Hi: The papers in Science and Nature that describe the work that Dr. Monaco mentioned can be found at http://www.ist.psu.edu/faculty_pages/giles/publications/ Dynamically generated pages are hard to count and are usually not counted. We now estimate today from growth patterns that there are about 4 to 5 billion publicly indexable web pages. Google seems to have the largest database. Any index generated by a search engine is usually not counted as a web page. Estimates of the dark web seem to based on the capture/capture method discussed in our Science paper and are probably under-estimated due to the innate limitations of this approach. Duplicate pages are hard to eliminate but much algorithmic work has gone into recognizing them. This is still an open issue however. Furthermore, one can argue that some near duplicates should be counted.
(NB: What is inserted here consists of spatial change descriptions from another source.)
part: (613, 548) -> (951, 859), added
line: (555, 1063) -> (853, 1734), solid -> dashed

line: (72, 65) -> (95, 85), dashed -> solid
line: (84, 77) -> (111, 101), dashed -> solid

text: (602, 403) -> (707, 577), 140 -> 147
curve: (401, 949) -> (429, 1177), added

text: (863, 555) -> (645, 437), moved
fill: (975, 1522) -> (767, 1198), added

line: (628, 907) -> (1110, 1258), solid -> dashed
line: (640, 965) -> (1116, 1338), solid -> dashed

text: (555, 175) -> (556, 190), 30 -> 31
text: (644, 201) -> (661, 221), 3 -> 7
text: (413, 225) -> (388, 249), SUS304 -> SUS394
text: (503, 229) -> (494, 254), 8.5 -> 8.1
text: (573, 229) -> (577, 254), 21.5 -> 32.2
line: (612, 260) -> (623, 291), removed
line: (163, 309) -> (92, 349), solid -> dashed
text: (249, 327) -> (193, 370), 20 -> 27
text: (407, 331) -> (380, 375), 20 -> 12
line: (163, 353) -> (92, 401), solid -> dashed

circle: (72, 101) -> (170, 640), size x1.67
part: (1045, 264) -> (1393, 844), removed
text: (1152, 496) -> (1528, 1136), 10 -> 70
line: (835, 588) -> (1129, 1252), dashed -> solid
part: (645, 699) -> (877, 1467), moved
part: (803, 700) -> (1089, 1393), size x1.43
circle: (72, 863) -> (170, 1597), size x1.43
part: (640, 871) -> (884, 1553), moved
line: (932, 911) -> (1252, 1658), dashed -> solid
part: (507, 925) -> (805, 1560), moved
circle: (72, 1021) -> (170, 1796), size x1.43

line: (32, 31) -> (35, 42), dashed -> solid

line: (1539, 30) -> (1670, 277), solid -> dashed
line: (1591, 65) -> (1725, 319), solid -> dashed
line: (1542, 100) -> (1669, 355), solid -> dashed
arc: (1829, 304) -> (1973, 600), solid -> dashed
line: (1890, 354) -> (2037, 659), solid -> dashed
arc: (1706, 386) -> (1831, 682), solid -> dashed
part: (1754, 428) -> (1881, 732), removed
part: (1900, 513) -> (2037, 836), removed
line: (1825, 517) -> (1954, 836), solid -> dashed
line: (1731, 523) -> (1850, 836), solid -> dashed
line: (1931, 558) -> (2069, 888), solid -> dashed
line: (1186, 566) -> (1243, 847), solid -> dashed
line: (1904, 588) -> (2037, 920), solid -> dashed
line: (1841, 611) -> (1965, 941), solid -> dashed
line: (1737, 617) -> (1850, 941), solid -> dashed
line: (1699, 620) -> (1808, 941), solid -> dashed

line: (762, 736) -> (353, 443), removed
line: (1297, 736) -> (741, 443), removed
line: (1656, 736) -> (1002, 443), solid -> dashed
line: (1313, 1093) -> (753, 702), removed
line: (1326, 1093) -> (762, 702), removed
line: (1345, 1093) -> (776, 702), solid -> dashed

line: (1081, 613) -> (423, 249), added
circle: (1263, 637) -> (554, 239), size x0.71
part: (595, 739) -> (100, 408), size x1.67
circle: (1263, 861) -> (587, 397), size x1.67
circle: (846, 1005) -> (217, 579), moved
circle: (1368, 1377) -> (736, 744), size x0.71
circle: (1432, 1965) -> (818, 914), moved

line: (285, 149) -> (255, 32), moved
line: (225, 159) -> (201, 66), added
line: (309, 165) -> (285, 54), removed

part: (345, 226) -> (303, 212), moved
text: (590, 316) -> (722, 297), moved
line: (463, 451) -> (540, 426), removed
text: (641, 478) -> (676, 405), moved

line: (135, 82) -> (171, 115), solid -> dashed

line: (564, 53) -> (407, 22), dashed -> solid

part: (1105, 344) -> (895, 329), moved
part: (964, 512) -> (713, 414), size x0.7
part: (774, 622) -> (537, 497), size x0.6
For an interesting study as to how much data/information both unique and duplicate there is in the world and how much is being produced, see: http://www.sims.berkeley.edu/research/projects/how-much-info/ Best regards, Lee Giles air-l-request@aoir.org wrote:
Message: 10 From: "Ellis Godard" <ellisgodard@starband.net> To: <air-l@aoir.org> Subject: RE: [Air-l] Re: Air-l digest, Vol 1 #94 - 4 msgs Date: Tue, 28 Aug 2001 19:26:52 -0700 Reply-To: air-l@aoir.org
And how does one count dynamically generated pages? Are there as many web pages as books available through Amazon? Is google's index counted as only two web pages even though almost every instance of the second one is different?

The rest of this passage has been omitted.